Drievuldigheid
Vijftig dagen na Pasen is het Pinksteren. Vanouds is het een oogstfeest. In de Thora kun je lezen hoe het volk Israël in de woestijn op de Sinai de wet ontving. De Sinaï was volledig in rook gehuld, want de HEER was daarop neergedaald in vuur (Exodus 19,18). In het Nieuwe Testament kun je lezen hoe de apostelen de geest krijgen en de blijde boodschap verkondigen, ook een soort oogst. De nederdaling van de Geest op de apostelen wordt vaak weergegeven door vlammen.(Handelingen 2,3-4)
Het feest van de drievuldigheid vat alle geheimen van God samen: de verbondenheid, de verscheidenheid en eenheid van de Schepper, de Verlosser en de Trooster.
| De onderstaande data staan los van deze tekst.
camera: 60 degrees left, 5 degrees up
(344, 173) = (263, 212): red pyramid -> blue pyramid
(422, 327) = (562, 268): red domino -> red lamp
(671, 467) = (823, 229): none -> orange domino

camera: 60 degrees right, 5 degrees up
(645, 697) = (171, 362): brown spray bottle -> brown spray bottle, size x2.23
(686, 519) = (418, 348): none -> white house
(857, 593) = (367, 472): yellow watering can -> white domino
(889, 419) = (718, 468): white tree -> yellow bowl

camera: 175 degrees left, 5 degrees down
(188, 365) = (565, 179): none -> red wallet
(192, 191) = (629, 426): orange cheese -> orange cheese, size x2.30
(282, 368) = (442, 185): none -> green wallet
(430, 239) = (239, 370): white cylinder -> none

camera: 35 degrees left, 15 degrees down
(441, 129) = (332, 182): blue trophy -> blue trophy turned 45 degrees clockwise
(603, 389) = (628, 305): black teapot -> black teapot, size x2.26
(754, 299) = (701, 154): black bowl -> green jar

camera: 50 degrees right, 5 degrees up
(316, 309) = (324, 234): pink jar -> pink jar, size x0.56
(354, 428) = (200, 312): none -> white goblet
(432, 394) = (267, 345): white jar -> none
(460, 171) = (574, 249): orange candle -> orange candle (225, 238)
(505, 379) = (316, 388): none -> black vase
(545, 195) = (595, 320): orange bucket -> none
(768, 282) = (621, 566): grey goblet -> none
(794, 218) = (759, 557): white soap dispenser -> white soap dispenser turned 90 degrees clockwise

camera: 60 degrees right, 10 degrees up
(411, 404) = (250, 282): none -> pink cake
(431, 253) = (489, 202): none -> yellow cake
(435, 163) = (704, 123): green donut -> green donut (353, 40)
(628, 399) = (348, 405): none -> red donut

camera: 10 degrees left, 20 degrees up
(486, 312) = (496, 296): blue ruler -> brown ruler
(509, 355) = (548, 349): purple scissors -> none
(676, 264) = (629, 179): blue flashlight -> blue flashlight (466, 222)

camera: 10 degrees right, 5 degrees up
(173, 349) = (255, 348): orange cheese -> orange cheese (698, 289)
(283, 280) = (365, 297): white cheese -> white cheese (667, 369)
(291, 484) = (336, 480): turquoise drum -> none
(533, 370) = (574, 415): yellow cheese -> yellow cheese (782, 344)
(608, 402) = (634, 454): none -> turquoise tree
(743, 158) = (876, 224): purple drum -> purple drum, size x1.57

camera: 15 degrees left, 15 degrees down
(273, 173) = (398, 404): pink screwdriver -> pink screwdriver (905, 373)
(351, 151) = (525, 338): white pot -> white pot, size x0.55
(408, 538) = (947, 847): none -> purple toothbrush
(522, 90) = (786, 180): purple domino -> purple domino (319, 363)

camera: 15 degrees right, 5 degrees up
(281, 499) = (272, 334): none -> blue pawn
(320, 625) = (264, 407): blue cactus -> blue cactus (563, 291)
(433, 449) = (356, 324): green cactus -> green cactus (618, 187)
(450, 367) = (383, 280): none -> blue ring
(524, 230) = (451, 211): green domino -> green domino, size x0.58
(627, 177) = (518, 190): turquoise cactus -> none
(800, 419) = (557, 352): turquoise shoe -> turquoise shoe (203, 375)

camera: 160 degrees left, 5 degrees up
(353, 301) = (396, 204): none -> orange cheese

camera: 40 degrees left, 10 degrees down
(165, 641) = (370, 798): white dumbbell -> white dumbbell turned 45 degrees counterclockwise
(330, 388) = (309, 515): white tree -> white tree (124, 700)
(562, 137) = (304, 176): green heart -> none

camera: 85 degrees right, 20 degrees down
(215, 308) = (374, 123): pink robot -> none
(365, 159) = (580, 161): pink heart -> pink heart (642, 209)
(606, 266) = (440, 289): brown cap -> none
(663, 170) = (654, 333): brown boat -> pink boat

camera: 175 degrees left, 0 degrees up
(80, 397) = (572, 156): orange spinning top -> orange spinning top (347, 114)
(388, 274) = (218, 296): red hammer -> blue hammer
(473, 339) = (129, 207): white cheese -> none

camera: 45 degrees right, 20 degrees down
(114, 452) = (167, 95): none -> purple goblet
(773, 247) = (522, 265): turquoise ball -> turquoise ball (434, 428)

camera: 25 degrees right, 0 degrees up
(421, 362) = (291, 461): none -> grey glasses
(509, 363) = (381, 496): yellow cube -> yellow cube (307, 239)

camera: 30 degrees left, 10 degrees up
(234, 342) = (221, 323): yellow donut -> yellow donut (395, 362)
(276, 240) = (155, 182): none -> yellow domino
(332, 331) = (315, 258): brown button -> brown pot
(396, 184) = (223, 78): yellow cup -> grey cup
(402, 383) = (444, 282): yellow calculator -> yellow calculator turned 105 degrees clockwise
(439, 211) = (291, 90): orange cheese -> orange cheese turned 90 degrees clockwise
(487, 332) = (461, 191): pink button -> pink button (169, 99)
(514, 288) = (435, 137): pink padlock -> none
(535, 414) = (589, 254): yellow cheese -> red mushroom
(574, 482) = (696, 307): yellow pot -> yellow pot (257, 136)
Hierin klinkt de volheid die ook de zomertijd kenmerkt, de volheid van kleuren, de uitgroei van planten en dieren en bomen. De verhalen over God en zijn volk, over Jezus en zijn weg worden in de liturgie gelezen, en veel heiligen en martelaren (hun kleur is bloedrood) bevolken de kerkelijke agenda. Als de zon het hoogst staat vieren we de geboorte van Johannes de Doper 24 juni (‘ik moet minder worden opdat hij groter wordt’ zegt Johannes als hij met Jezus in aanraking komt) en als de hitte het hevigst is en de lucht trilt vieren we de gedaanteverandering op de berg, de transfiguratie op 6 augustus.